This patch series provides support for MSG_ZERCOCOPY
on a PF_RDS socket based on the APIs and infrastructure added
by Commit f214f915e7db ("tcp: enable MSG_ZEROCOPY")
For single threaded rds-stress testing using rds-tcp with the
ixgbe driver using 1M message sizes (-a 1M -q 1M) preliminary
results show that there is a significant reduction in latency: about
90 usec with zerocopy, compared with 200 usec without zerocopy.

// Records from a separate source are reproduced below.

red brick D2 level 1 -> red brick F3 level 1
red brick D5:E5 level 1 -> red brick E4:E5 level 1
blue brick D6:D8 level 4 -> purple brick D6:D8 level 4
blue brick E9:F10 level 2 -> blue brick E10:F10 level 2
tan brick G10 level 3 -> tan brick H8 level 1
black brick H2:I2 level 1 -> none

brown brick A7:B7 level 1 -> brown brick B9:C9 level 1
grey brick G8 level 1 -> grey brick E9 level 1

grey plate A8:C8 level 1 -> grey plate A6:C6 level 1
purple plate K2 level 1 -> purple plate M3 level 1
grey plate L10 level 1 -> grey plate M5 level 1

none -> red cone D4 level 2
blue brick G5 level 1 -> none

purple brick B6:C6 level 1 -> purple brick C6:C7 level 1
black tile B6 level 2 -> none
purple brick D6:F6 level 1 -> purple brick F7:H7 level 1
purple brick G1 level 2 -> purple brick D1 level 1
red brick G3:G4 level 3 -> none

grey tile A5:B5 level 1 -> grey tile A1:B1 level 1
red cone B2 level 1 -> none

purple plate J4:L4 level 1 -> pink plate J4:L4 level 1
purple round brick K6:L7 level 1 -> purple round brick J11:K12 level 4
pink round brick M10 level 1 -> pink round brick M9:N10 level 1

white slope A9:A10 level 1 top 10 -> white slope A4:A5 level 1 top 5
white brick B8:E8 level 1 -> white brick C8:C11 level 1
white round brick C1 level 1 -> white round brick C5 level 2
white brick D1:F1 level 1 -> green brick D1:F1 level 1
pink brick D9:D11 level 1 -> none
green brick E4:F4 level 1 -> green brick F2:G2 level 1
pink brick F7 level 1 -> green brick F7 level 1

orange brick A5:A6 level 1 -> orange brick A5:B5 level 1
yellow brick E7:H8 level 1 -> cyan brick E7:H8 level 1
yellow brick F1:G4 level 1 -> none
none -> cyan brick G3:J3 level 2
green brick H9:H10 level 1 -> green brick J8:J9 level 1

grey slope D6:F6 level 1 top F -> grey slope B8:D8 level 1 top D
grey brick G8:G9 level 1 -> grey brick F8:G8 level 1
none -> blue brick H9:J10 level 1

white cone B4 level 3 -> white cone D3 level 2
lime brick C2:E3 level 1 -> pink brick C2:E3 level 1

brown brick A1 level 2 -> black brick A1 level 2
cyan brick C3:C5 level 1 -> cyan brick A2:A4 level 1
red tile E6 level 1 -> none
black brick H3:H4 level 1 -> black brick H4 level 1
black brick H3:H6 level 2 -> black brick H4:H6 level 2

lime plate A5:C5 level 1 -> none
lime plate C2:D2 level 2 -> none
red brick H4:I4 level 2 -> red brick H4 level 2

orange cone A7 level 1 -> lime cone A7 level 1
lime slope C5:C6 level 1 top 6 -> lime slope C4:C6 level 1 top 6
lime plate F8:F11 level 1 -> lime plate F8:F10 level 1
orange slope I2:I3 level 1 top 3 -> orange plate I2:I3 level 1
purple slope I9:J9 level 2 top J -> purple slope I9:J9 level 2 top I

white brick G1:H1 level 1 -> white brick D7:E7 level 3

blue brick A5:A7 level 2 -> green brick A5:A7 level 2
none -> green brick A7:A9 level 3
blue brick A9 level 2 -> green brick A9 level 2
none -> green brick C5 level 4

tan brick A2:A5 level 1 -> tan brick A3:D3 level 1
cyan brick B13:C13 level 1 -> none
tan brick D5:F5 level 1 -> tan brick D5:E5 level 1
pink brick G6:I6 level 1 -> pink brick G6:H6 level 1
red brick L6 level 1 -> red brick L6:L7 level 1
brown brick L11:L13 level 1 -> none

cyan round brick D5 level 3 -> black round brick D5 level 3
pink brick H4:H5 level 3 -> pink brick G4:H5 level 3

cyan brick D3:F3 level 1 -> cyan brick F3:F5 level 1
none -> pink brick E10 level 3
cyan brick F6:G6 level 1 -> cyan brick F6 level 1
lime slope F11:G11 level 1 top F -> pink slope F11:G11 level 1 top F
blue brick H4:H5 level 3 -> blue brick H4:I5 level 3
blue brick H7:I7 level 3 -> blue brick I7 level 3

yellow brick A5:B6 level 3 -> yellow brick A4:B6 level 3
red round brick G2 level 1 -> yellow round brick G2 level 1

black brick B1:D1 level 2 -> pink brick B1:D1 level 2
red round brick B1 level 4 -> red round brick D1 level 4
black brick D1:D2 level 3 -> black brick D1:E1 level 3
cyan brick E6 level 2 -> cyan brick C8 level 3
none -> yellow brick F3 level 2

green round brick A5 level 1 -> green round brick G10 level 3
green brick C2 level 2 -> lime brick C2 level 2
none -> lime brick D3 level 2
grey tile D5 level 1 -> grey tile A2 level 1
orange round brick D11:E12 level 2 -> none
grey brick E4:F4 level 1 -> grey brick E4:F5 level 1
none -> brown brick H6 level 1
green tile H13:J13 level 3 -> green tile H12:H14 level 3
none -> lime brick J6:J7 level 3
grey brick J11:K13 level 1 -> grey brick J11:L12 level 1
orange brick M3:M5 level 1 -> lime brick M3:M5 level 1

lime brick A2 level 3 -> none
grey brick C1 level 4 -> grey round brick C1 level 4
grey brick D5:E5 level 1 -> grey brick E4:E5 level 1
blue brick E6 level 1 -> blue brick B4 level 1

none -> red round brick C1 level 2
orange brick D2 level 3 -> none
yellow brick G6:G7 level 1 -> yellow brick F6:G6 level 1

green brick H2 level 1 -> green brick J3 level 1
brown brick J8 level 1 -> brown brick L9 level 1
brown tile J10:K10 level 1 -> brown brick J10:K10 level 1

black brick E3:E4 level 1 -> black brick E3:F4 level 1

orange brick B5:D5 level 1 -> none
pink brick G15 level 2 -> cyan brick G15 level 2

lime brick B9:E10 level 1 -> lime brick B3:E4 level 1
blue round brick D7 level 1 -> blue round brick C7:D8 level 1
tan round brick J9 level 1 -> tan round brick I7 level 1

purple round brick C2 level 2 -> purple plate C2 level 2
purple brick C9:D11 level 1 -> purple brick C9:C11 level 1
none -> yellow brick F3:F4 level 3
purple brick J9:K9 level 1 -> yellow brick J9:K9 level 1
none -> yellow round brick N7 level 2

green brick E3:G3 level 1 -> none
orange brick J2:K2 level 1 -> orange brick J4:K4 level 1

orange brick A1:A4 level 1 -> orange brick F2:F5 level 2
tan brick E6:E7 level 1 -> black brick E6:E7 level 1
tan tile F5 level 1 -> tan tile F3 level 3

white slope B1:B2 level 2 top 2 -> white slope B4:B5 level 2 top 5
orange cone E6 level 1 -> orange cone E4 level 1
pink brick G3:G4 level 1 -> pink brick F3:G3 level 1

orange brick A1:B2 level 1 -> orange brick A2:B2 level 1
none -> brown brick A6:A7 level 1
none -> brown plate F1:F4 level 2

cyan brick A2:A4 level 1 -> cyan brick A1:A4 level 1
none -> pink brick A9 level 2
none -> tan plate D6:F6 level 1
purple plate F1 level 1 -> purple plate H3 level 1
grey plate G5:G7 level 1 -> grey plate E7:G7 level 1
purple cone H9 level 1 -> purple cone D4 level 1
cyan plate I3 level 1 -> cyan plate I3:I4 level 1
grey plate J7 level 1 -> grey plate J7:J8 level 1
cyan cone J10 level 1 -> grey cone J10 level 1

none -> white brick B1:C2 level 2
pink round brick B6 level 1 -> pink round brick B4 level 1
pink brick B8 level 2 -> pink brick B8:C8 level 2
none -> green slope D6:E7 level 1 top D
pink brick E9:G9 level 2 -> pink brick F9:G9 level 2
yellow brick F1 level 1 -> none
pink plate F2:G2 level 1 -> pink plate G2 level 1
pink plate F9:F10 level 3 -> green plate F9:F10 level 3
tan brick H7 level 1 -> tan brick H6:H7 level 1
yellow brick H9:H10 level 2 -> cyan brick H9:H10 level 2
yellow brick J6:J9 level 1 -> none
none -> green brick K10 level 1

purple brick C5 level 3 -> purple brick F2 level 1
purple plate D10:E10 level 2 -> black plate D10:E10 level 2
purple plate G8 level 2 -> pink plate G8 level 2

This patchset modifies the above for zerocopy in the following manner.
- if the MSG_ZEROCOPY flag is specified with rds_sendmsg(), and,
- if the SO_ZEROCOPY socket option has been set on the PF_RDS socket,
application pages sent down with rds_sendmsg are pinned. The pinning
uses the accounting infrastructure added by a91dbff551a6 ("sock: ulimit
on MSG_ZEROCOPY pages"). The message is unpinned when all references
to the message go down to 0, and the message is freed by rds_message_purge.
A multithreaded application using this infrastructure must send down
a unique 32 bit cookie as ancillary data with each sendmsg invocation.
The format of this ancillary data is described in Patch 5 of the series.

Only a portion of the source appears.